Also, is Gigabyte GA-H67MA-USB3B3 H67 2DDR3 RAID GLAN PCIE16 SATA3 USB3 mATX L1 a quality motherboard for:
G Skill 8G(2x4G) DDR3 1600Mhz PC12800 RL 9-9-9-24(CL9D-8GBRL)
SeaSonic S12II 620W 80+ PSU
Sapphire ATI HD6950 2GB GDDR5 PCI-E 
Intel Core i5 2500K Processor LGA1155 3.3GHz CPU

I'd also like to add how thankful i am to everyone who has helped me immensely!
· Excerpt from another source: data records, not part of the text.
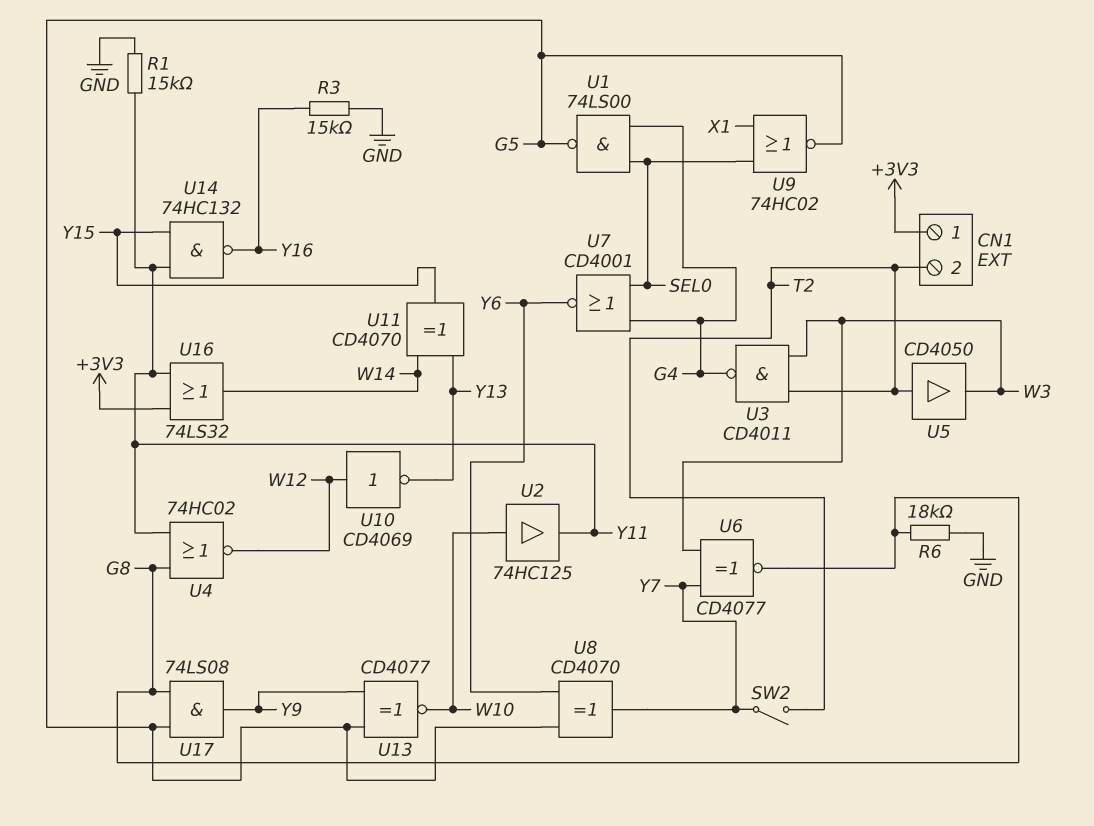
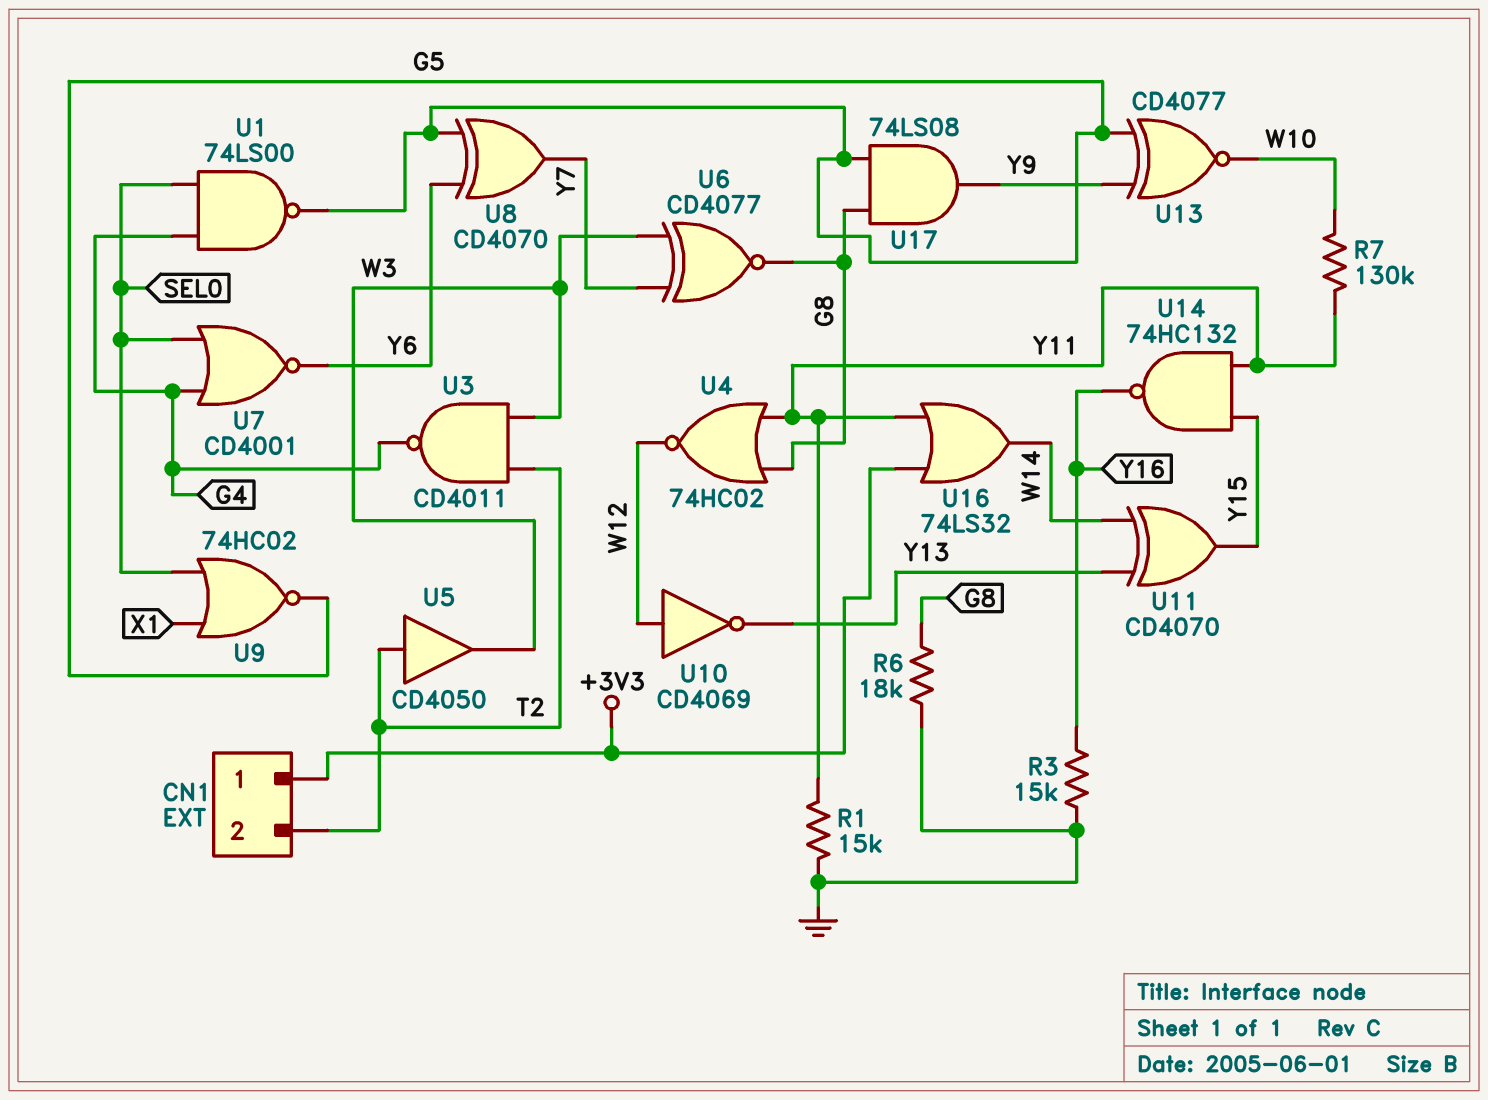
R7: none -> 130k (W10, Y11)
SW2: switch (T2, Y7) -> none
U2: buffer 74HC125 (in W10, out Y11) -> none

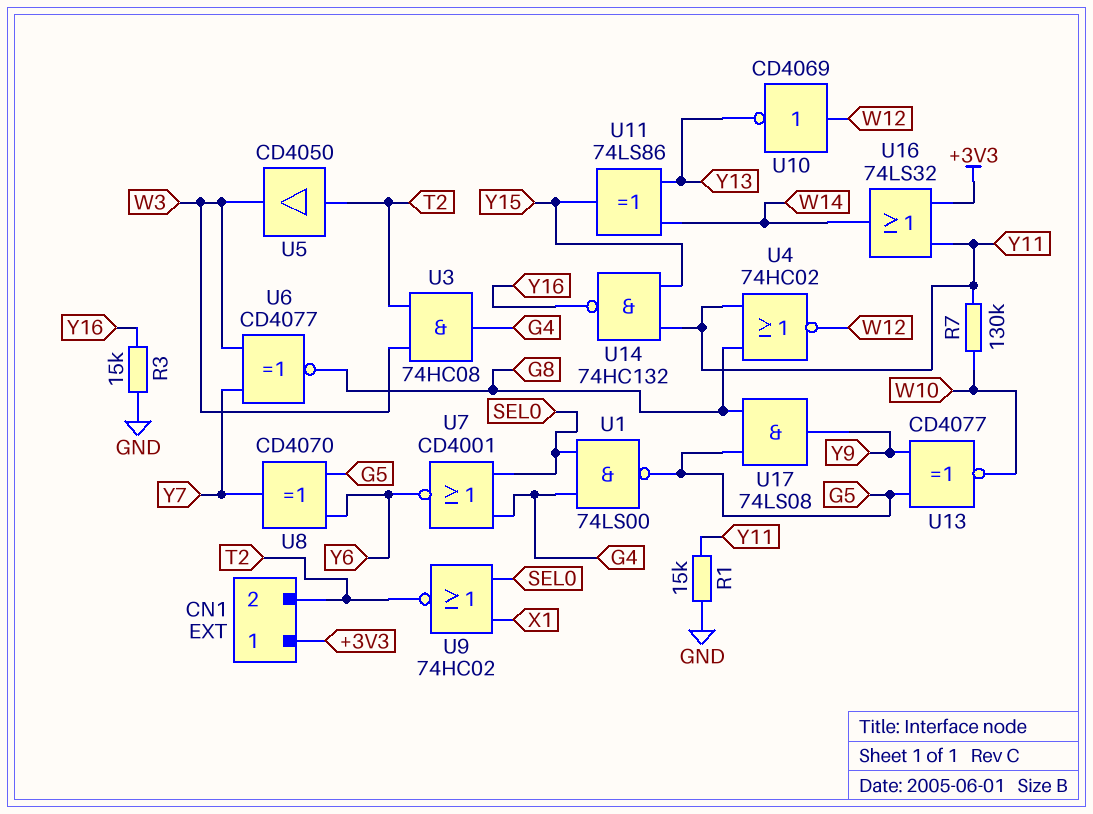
R6: 18k (G8, GND) -> none
U3: NAND CD4011 (in T2, in W3, out G4) -> AND 74HC08 (in T2, in W3, out G4)
U9: NOR 74HC02 (in SEL0, in X1, out G5) -> NOR 74HC02 (in SEL0, in X1, out T2)
U11: XOR CD4070 (in W14, in Y13, out Y15) -> XOR 74LS86 (in W14, in Y13, out Y15)

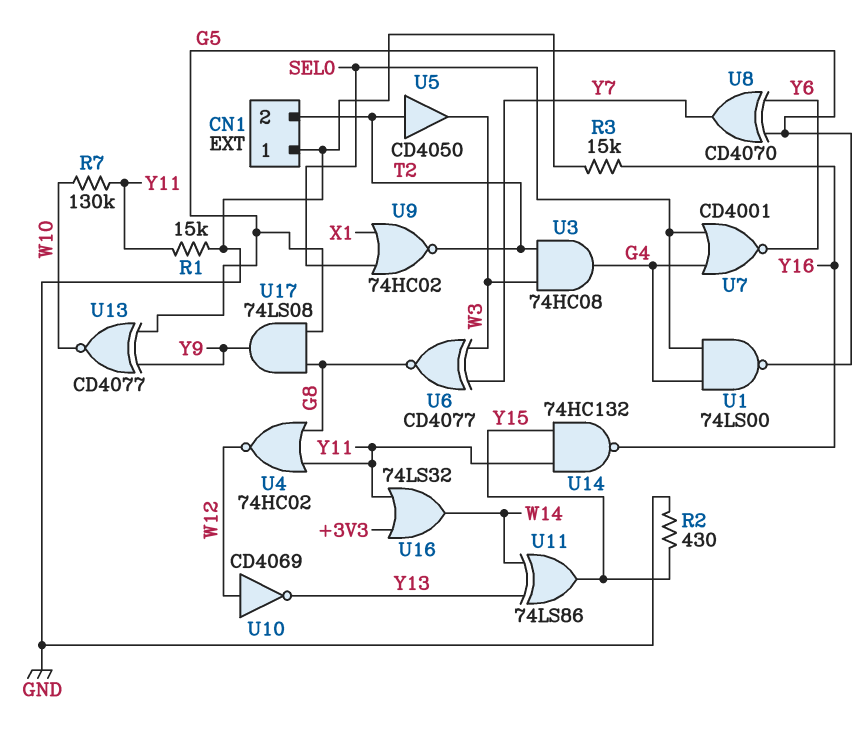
CN1 pin 1: +3V3 -> GND
R2: none -> 430 (GND, Y15)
I heard you lose your warranty if you flash to 6970 aswell? it doesnt overheat it and i can always just flash back cant i?


----------



## Damn_Smooth (Oct 28, 2011)

Vandarth said:


> really? dont you have to flick some switch on the GPU then go into startup bios and edit stuff?!
> 
> Also, is Gigabyte GA-H67MA-USB3B3 H67 2DDR3 RAID GLAN PCIE16 SATA3 USB3 mATX L1 a quality motherboard for:
> G Skill 8G(2x4G) DDR3 1600Mhz PC12800 RL 9-9-9-24(CL9D-8GBRL)
> ...



I would suggest the p67 over the h67 if you can.


----------



## Vandarth (Oct 28, 2011)

ok thanks but the p67 is bit too expensive, also would the 620watt seasonic PSU be enough for the 6950 if i flash it into a 6970?


----------



## Damn_Smooth (Oct 28, 2011)

Yup man, it should be fine.


----------



## Vandarth (Oct 28, 2011)

Ok, everyone keeps telling me to get p67 instead of h67 so would getting 
Intel BLKDP67BGB3 P67 DDR3 1155 PCIEx16 SATA3 USB3 GLAN ATX 
be a lot better than the h67 one? also for ocing the cpu & gpu should i get some sort of cooling system? do i get cooling just for cpu or is there some for the gpu aswell?
also would CoolerMaster GX750W PSU 80+ Bronze Certified be better than the 620watt seasonic, for the extra watts? (its cheaper too)


----------



## JrRacinFan (Oct 28, 2011)

H67 = overclocking is non-existent even if getting a K moniker cpu. So I suggest peicing together an AMD build bbefore going that route.


----------



## lilhasselhoffer (Oct 28, 2011)

Vandarth said:


> Ok, everyone keeps telling me to get p67 instead of h67 so would getting
> Intel BLKDP67BGB3 P67 DDR3 1155 PCIEx16 SATA3 USB3 GLAN ATX
> be a lot better than the h67 one? also for ocing the cpu & gpu should i get some sort of cooling system? do i get cooling just for cpu or is there some for the gpu aswell?
> also would CoolerMaster GX750W PSU 80+ Bronze Certified be better than the 620watt seasonic, for the extra watts? (its cheaper too)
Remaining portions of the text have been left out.